Mountain pass in Idaho, United States

Red Rock Pass is a low mountain pass in the Western United States in southeastern Idaho, located in southern Bannock County, south of Downey. It is geologically significant as the spillway of ancient Lake Bonneville. It is traversed by U.S. Route 91 at an elevation of 4785 ft above sea level, bounded by two mountain ranges; the Portneuf to the east and the Bannock to the west.

The pass was cut through resistant Paleozoic shale, limestone, and dolomite, and forms a narrow gap 2 mi in length.
At one time the pass was 300 ft higher, where the shoreline of Pleistocene Lake Bonneville stood.

The pass takes its name from the red limestone cliffs which border it.
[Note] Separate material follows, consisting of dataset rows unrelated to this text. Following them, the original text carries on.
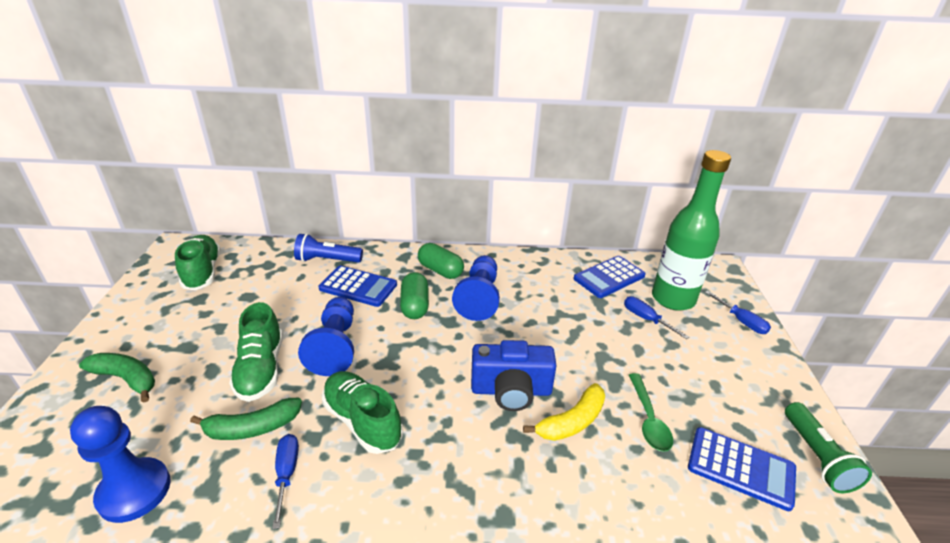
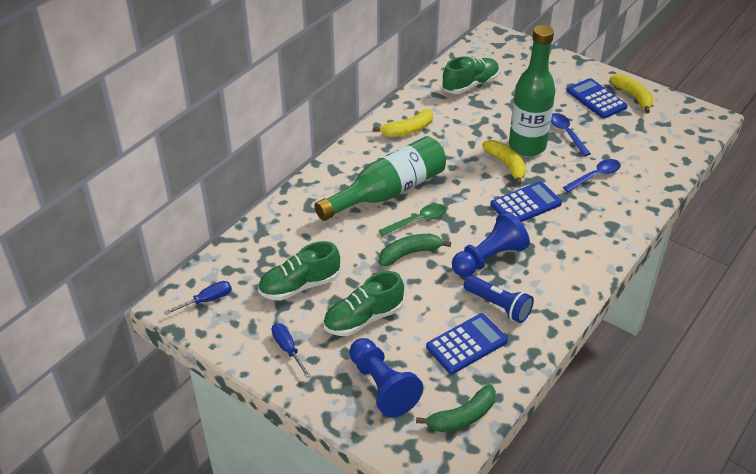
blue camera: 1 -> 0
blue pawn: 3 -> 2
blue screwdriver: 3 -> 2
blue spoon: 0 -> 2
green bottle: 1 -> 2
green capsule: 2 -> 0
green flashlight: 1 -> 0
yellow banana: 1 -> 3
Red Rock Pass has a surface deposit of calcareous silty alluvium with topsoil of dark grayish brown silt loam.

==Bonneville flood==

It is believed that during the last ice age, lava flows in the vicinity of Pocatello began to divert the Bear River through Lake Thatcher and then into Lake Bonneville. This sudden influx caused Bonneville to overflow at Red Rock about 14,500 years ago. This overflow caused a sudden erosion of unconsolidated material on the northern shoreline near Red Rock Pass. As the material gave way, Marsh Creek Valley, immediately downstream, was flooded from wall to wall, and the rapid discharge eroded the pass to its present level. The flood then flowed into the Snake River Plain, generally following the path of the present-day Snake River to its outlet in the Pacific Northwest.

The Bonneville flood, as it is known, was a catastrophic event. The maximum discharge was about 15 million cubic feet per second (420,000 m³/s) or about three times the average flow of the Amazon River. The speed of flow was approximately 16 mph, and though peak flow lasted only a few days, voluminous discharges may have continued for at least a year.